**WHAT IS BEING ASKED:**
Would you reproduce exactly, and only, the lines starting at the one with "text: (612, 749) -> (418, 395), moved" and ending at the last line of the data, with both included? Leave the pictures out.

== Segment start ==

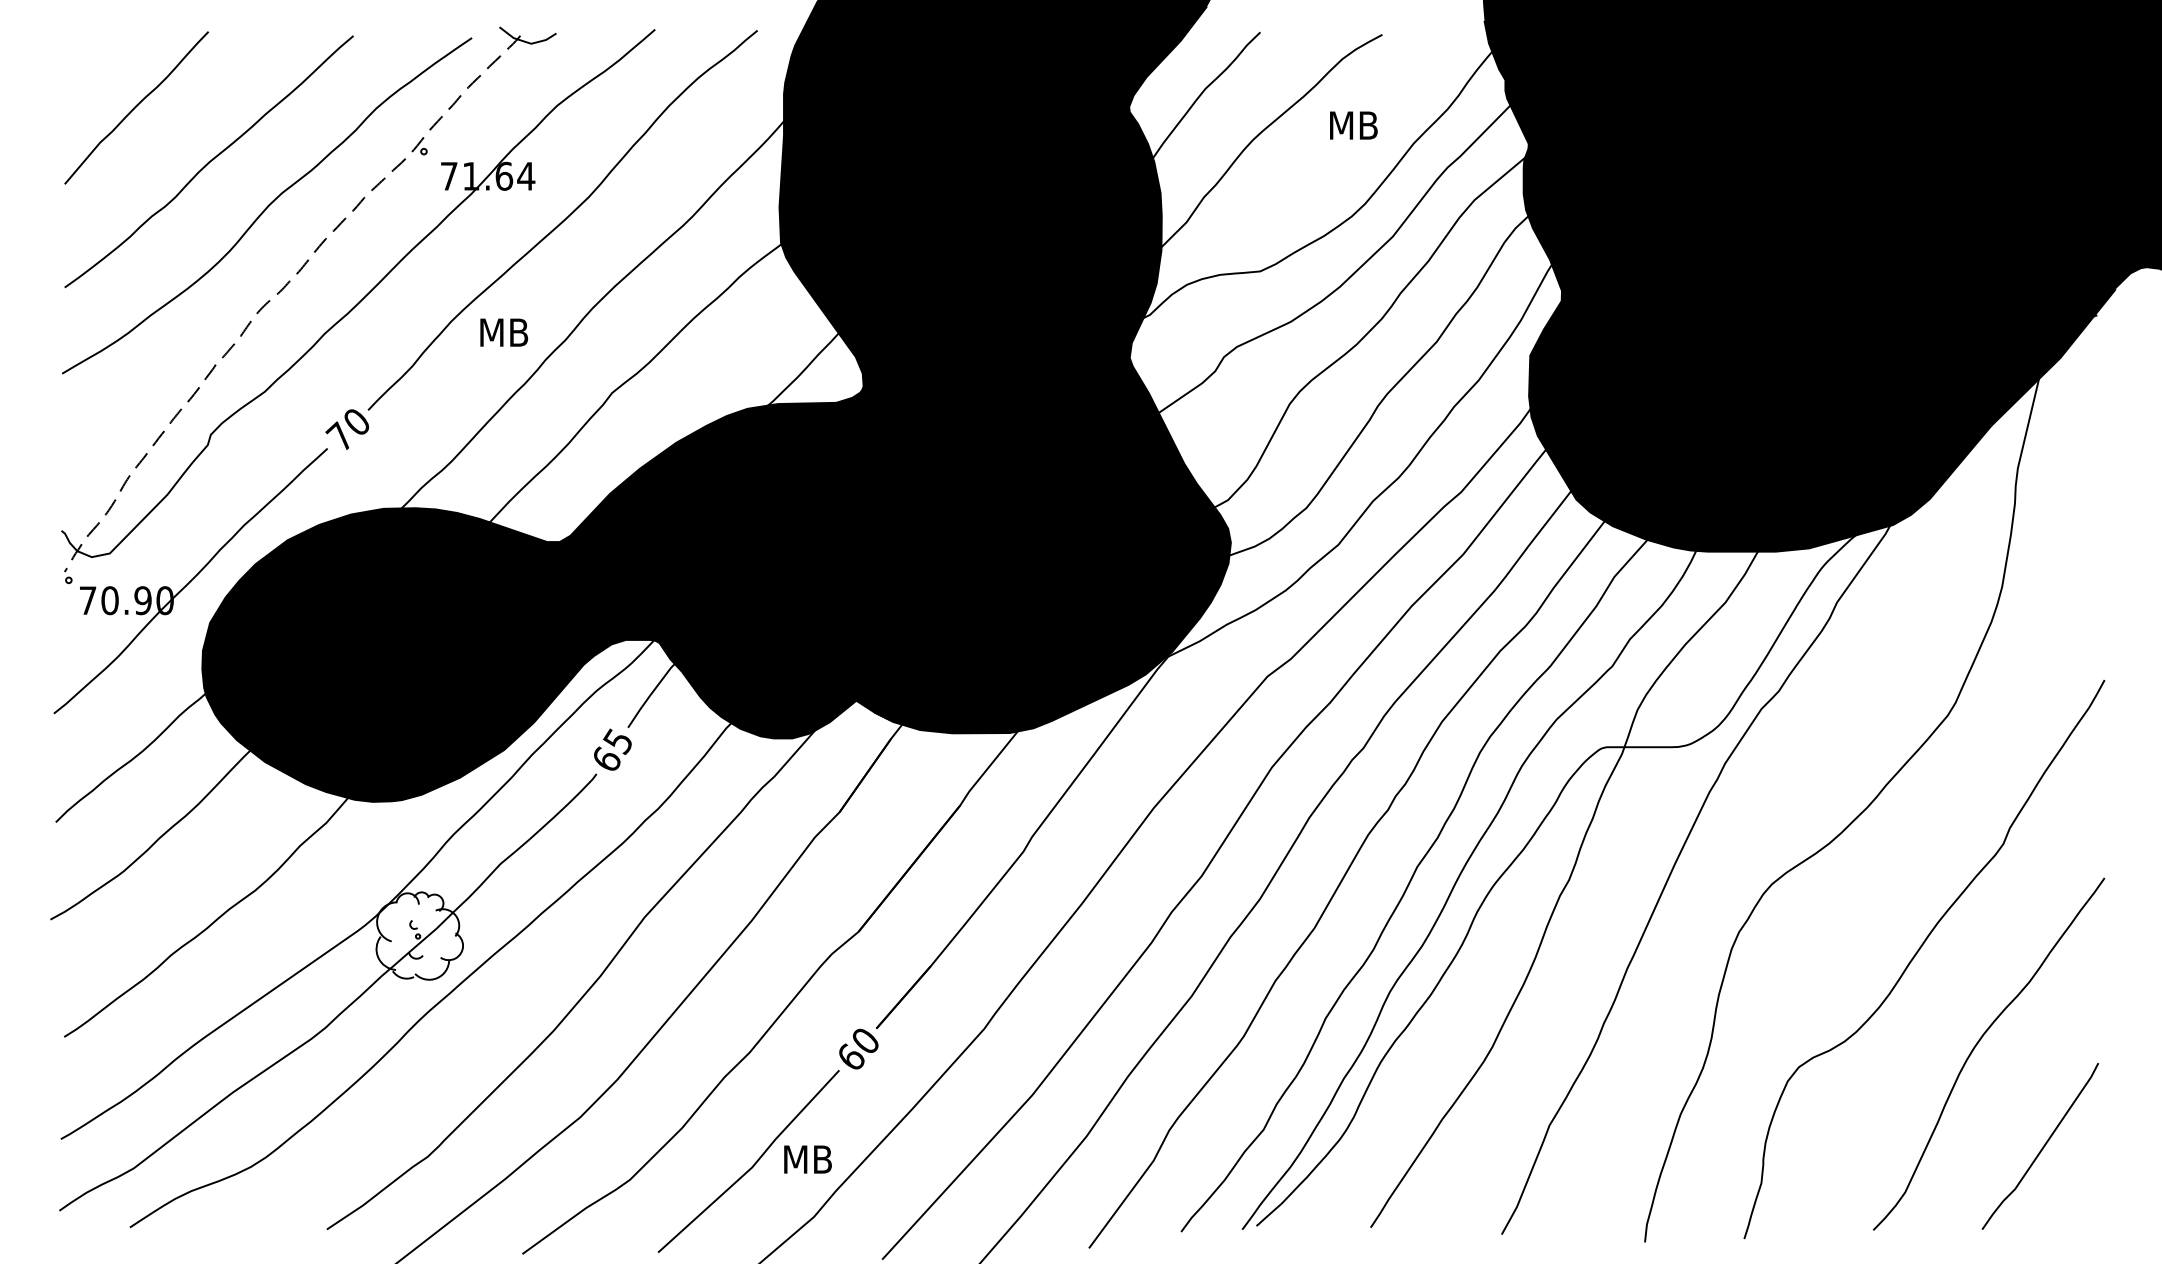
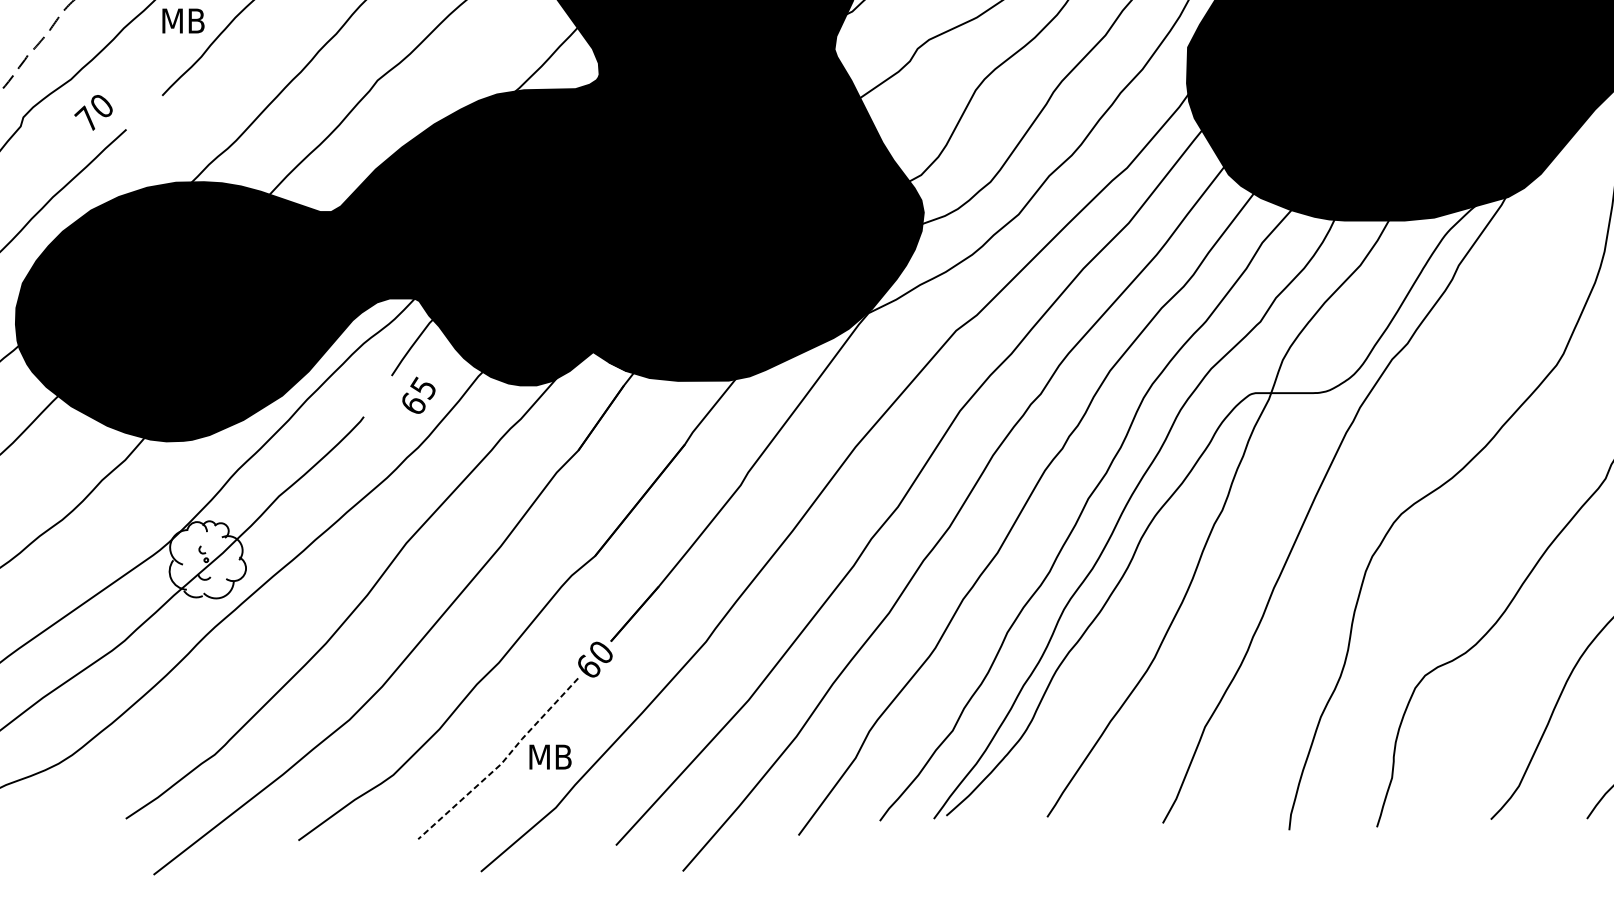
text: (504, 332) -> (183, 20), moved
text: (346, 429) -> (92, 112), moved
text: (612, 749) -> (418, 395), moved
line: (752, 1166) -> (501, 763), solid -> dashed

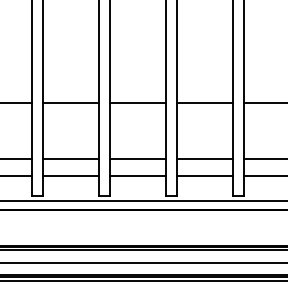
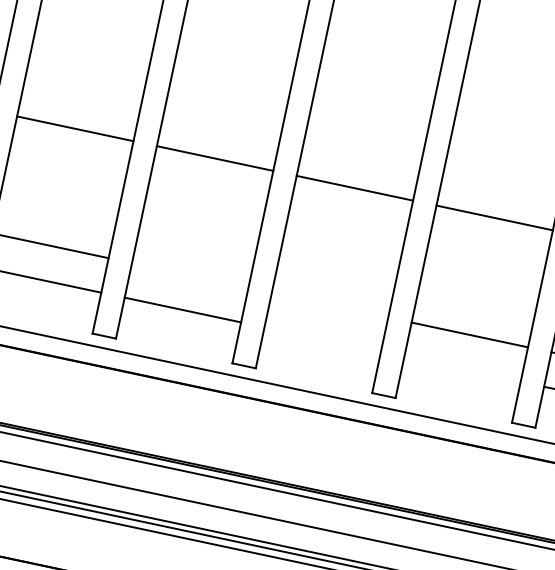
line: (70, 159) -> (189, 275), removed
line: (137, 159) -> (328, 305), removed
line: (137, 175) -> (321, 338), removed
line: (205, 175) -> (463, 368), removed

== Segment end ==

**WRITTEN ANSWER:**
text: (612, 749) -> (418, 395), moved
line: (752, 1166) -> (501, 763), solid -> dashed

line: (70, 159) -> (189, 275), removed
line: (137, 159) -> (328, 305), removed
line: (137, 175) -> (321, 338), removed
line: (205, 175) -> (463, 368), removed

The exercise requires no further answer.